This post summarises a mini-review on recent literature on podcasting and learning in the higher education context. Along with the journal article title, a brief annotation is provided. I have previously written about Gilly Salmon’s wonderful book Podcasting for Learning in Universities” which has lots of examples on implementation of podcasting in practice. The purpose of this article is to probe a little deeper and look at the primary research on podcasting. It seems to be an area of research about to explode, and it will be interesting to watch how 2010 develops.
The main findings across the series of papers surveyed below are that podcasts are very beneficial to students who view them as useful revision aids. Their flexibility allows them to review materials at their own pace and as many times as they want. However, good principles in podcast design should be considered, so that it stimulates learning, and is not seen as a passive learning resource to supplement/replace lecture/reading material.

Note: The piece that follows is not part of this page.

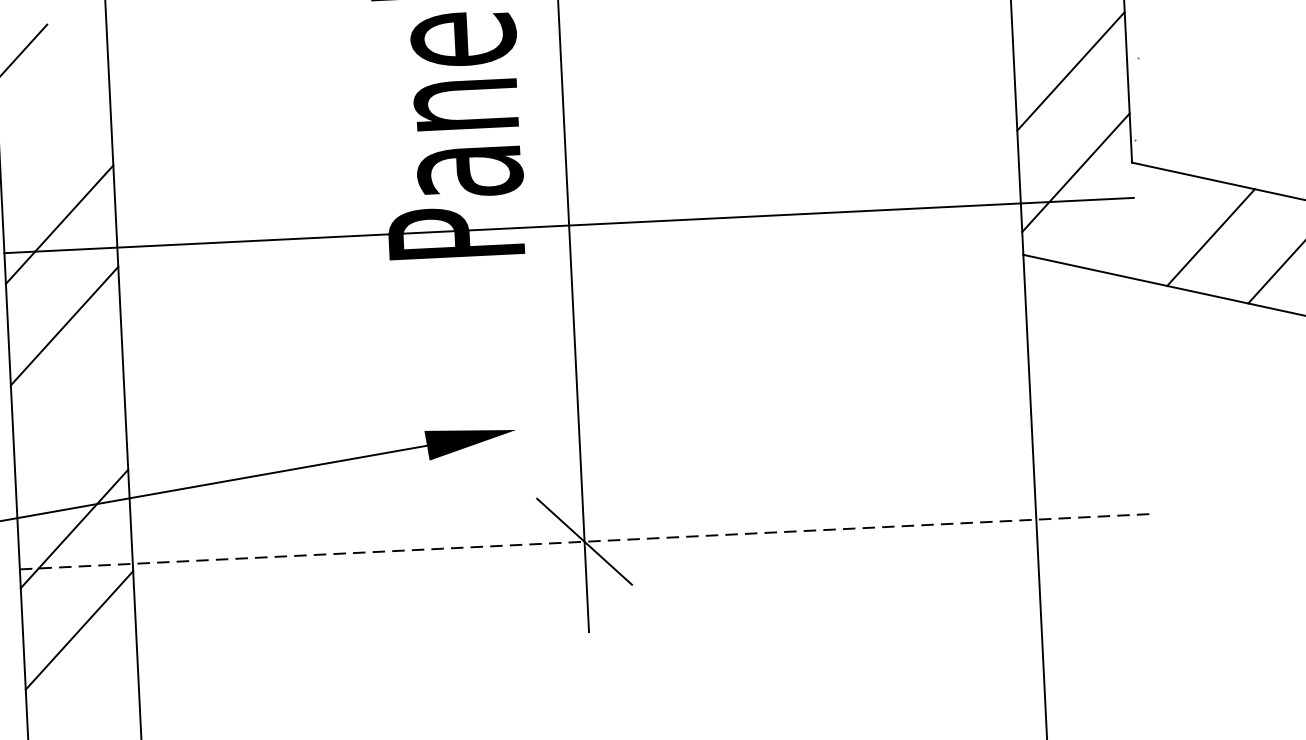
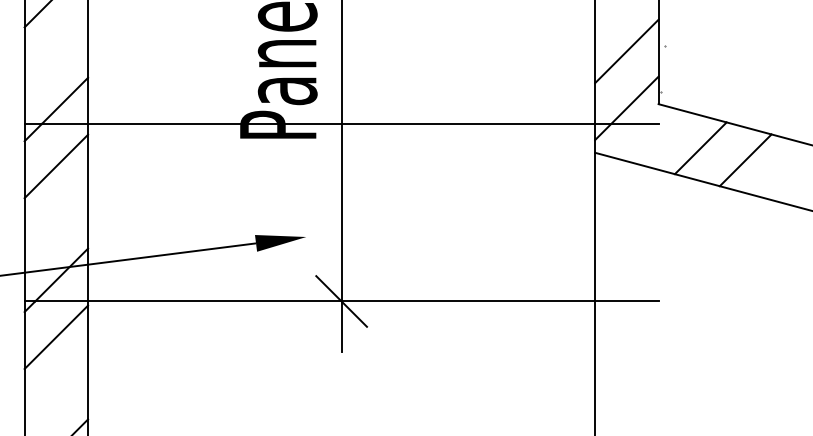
line: (584, 541) -> (341, 301), dashed -> solid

It has been found that in the main, students access podcasts in dedicated study time, rather than ‘on the go’.
A review of podcasting in higher education: Its influence on the traditional lecture
O. McGarr, Australasian Journal of Educational Technology, 2009, 25(3), 309-321: a nice review on the impact of podcasting on the traditional lecture. Some studies of students use of podcasts are described. Students tend to access podcasts during designated study time, and view them predominantly as a review/revision tool rather than replacement. Podcast production should be careful not to reinforce passivity and seek to stimulate learners.

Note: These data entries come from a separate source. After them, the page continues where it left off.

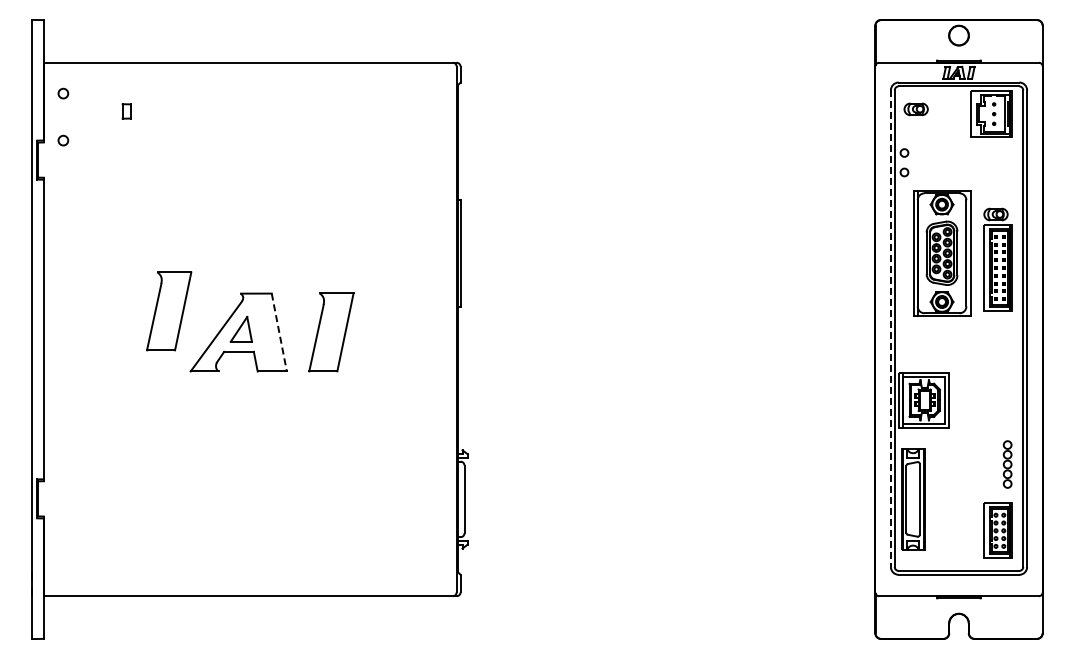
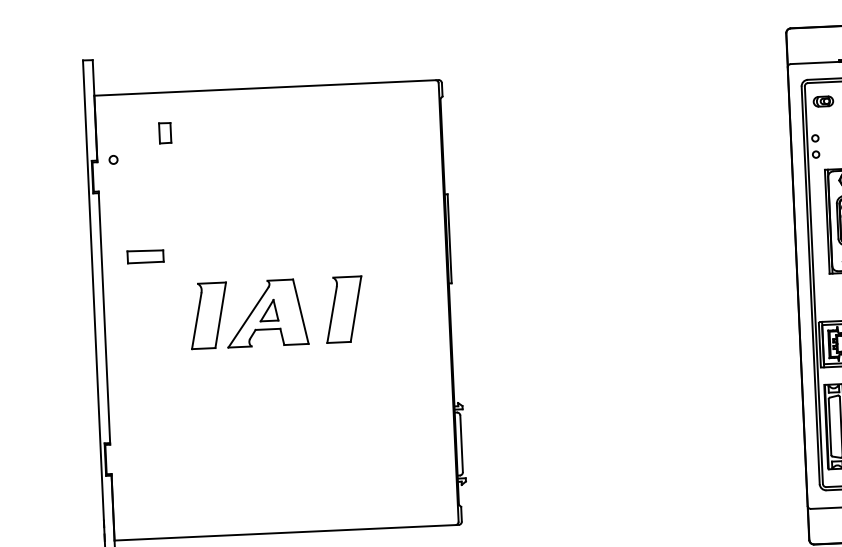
circle: (63, 93) -> (111, 120), removed
part: (126, 111) -> (165, 133), size x1.67
part: (96, 257) -> (145, 256), added
part: (169, 311) -> (209, 315), moved
line: (890, 329) -> (810, 286), dashed -> solid
line: (279, 332) -> (301, 311), dashed -> solid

What better way to start a mini-review than with a review! In this case, this is a nice paper by a fellow Irishman, Oliver McGarr at the University of Limerick. He identifies three types of podcasts, those which replay the content of a lecture for review and revision (substitutional), those which provide additional material to aid students’ understanding (supplemental) and those which are student created (creative). The paper reviews whether/how the implementation of podcasts in higher education affects the value of the traditional lecture, considering the value of the podcast itself. A nice analogy is drawn between the rise of the podcast with the mass availability of textbooks in the late 1960’s (Fitzgerald, 1968). There are of course advantages to lectures; the lecturer can provide context, personal experience and expertise and enthuse students, although it is argued that in the main, lectures are passive experiences (Black, 2005). The review summarises a range of studies described in the literature. Some interesting findings are:
- that students did not listen to podcasts ‘on the go’, preferring instead to listen to them at a computer during designated study time: a study of 18/39 respondents, Lee and Chan, 2007; a study of 196 business students, 80% listened on a PC, Evans, 2008, 91% of 209/249 journalism students listened during study time, Huntsberger and Stavitsky, 2007;
- students may use podcasts to replace text reading :40% of the students in the Huntsberger and Stavitsky study, above, used podcasts as a replacement rather than a supplement to textbooks;
- podcasting seen as predominantly for revision and review rather than replacement: 71% of 1074 Australian students used them as a tool for review and revision, Willams and Fardon 2007; 283 students in science(UK), tended (no number given) to use podcasts for review and revision, Copley, 2007. Copley also mentions the download tines, immediately afer lecture and immediately before exams were peak times, with a steady low-level demand in between. A study of 164/246 US students found that podcasts did not affect student attendance, Bongey, Cizadlo and Kalnbach, 2006.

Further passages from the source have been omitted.